From: Roger Pack on
> One has to laugh or cry. As best I could, I factored out my opinion of
> all this into a separate file:
> http://github.com/candlerb/string19/raw/47b0cba0a2047eca0612b4e24a540f011cf2cac3/soapbox.rb


You should post it to core...
-r
--
Posted via http://www.ruby-forum.com/.

From: Charles Oliver Nutter on
On Fri, Feb 26, 2010 at 3:04 PM, Brian Candler <b.candler(a)pobox.com> wrote:
> Bob Hutchison wrote:
>> Brian your http://github.com/candlerb/string19/blob/master/string19.rb
>> is something else! I'm laughing with a slightly hysterical edge.
>
> One has to laugh or cry. As best I could, I factored out my opinion of
> all this into a separate file:
> http://github.com/candlerb/string19/raw/47b0cba0a2047eca0612b4e24a540f011cf2cac3/soapbox.rb

This is exactly the situation I worried about when Matz proposed the
"all encodings" view of Ruby 1.9. Even though many applications won't
run into this, any that try to deal with >1 encoding at a time will
have a clusterfuck of a time making sure everything fits together.
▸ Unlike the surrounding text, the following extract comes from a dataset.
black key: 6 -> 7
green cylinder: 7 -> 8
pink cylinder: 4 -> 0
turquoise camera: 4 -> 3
And
this is to say nothing of the implementation effort required, which
still isn't all there in JRuby (and won't be until 1.6 or later).

I didn't read this whole thread, since there's a lot of "it's a
bug/it's not a bug" exploration, but if there's something we need to
fix in JRuby, please do report it (and try to help fix it, too :)).

- Charlie

From: Roger Pack on
> One has to laugh or cry. As best I could, I factored out my opinion of
> all this into a separate file:
> http://github.com/candlerb/string19/raw/47b0cba0a2047eca0612b4e24a540f011cf2cac3/soapbox.rb

re: string1 + string2 + string3 actually working without fear...
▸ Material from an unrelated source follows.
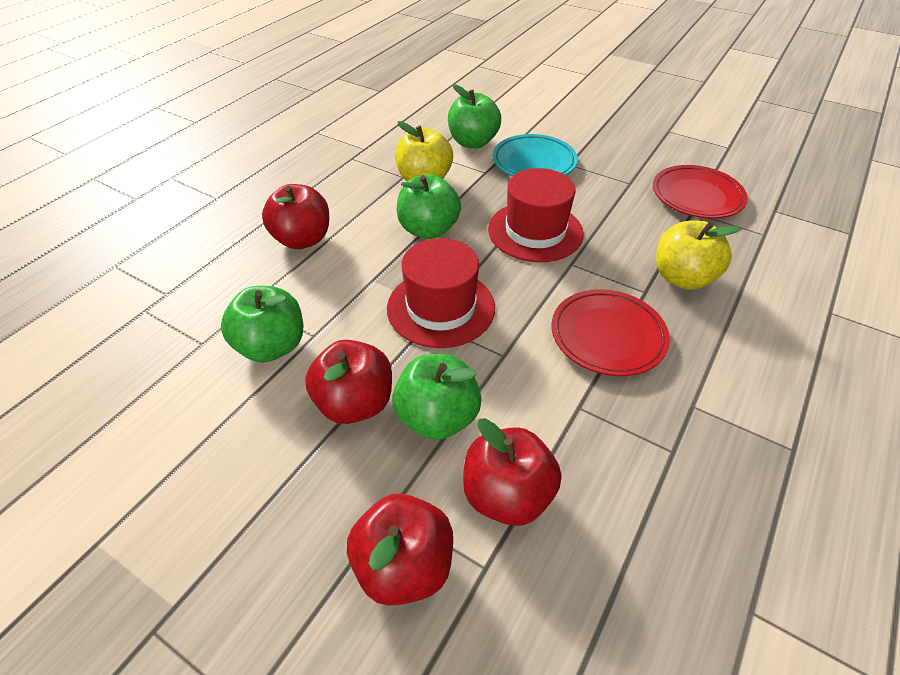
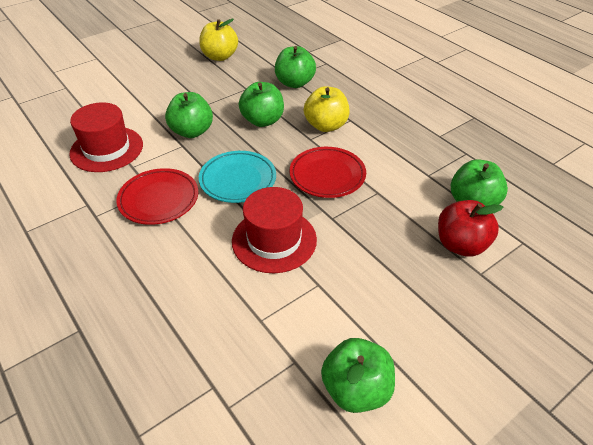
green apple: 4 -> 5
red apple: 4 -> 1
One thing that might help would be to set the default encoding, then all
three strings would (might ?) have the same encoding (?)

-rp

--
Posted via http://www.ruby-forum.com/.

From: Brian Candler on
Roger Pack wrote:
> re: string1 + string2 + string3 actually working without fear...
>
> One thing that might help would be to set the default encoding, then all
> three strings would (might ?) have the same encoding (?)
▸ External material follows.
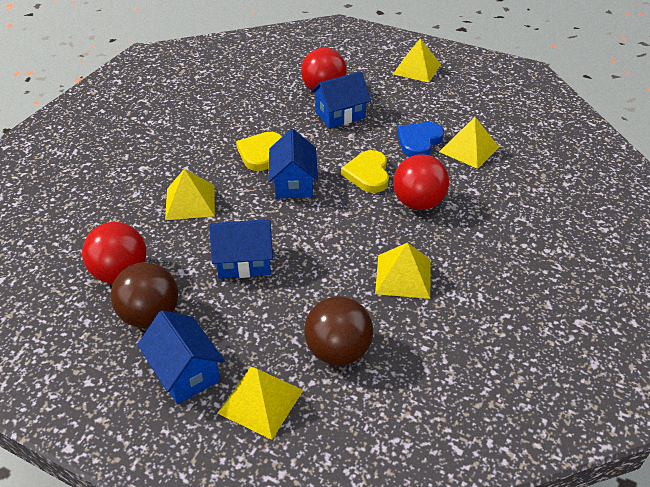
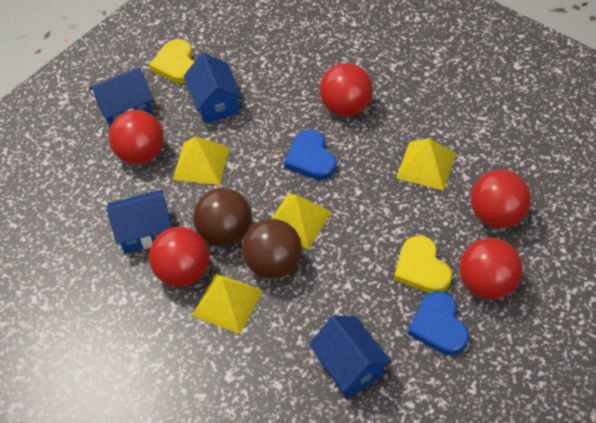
blue heart: 1 -> 2
red ball: 3 -> 5
yellow pyramid: 5 -> 4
That depends where the strings came from. If they were returned by a
library function (either Ruby core or 3rd party) you won't know what
encoding they have unless it is documented what the encoding is or how
it is chosen, and it almost never is.

Equally, if you are writing a library for use by other people, then you
really should not touch global state such as Encoding.default_external.
So you are left with Ruby guessing encodings and forcing them if it
guesses wrongly, e.g.

$ ruby19 -e 'puts %x{cat /bin/sh}.encoding'
UTF-8

Of course, if you're saying that your application handles all strings in
the same encoding, then this whole business of tagging every
*individual* string object with its own encoding is a waste of time and
effort, and is just something which you have to fight against.

But we're flogging a dead horse here. I hate this stuff; other people
seem to love it.
--
Posted via http://www.ruby-forum.com/.

From: Caleb Clausen on
On 3/3/10, Brian Candler <b.candler(a)pobox.com> wrote:
> But we're flogging a dead horse here. I hate this stuff; other people
> seem to love it.

Having wrestled with these issues a little bit myself, I think your
criticisms are cogent. Unlike you, tho, I'd rather not drop the whole
string encoding feature in 1.9. (Any solution to the rather ugly
problem of string encodings is going to have some problems. Ruby's got
a different (and more complicated) approach to it than other
languages... but if the remaining wrinkles can be smoothed out, it
will be a better solution overall.)

I wish someone would take the inconsistencies you've found and
criticisms you've made to heart and find some kind of way to address
them.

One thing that might help is a variant of the Rope class Intransition
was wishing for just recently. There's no reason that the individual
String segments of a Rope couldn't each have different encodings....
this would help with the catenation of Strings with different
encodings, for instance. It gets complicated, tho. How do you do a
Regexp match against a multi-encoded Rope? (It's hard and/or tricky,
but I think can be done.) I've suggested this on ruby-core before, but
no-one wants this in the interpreter itself... probably appropriately.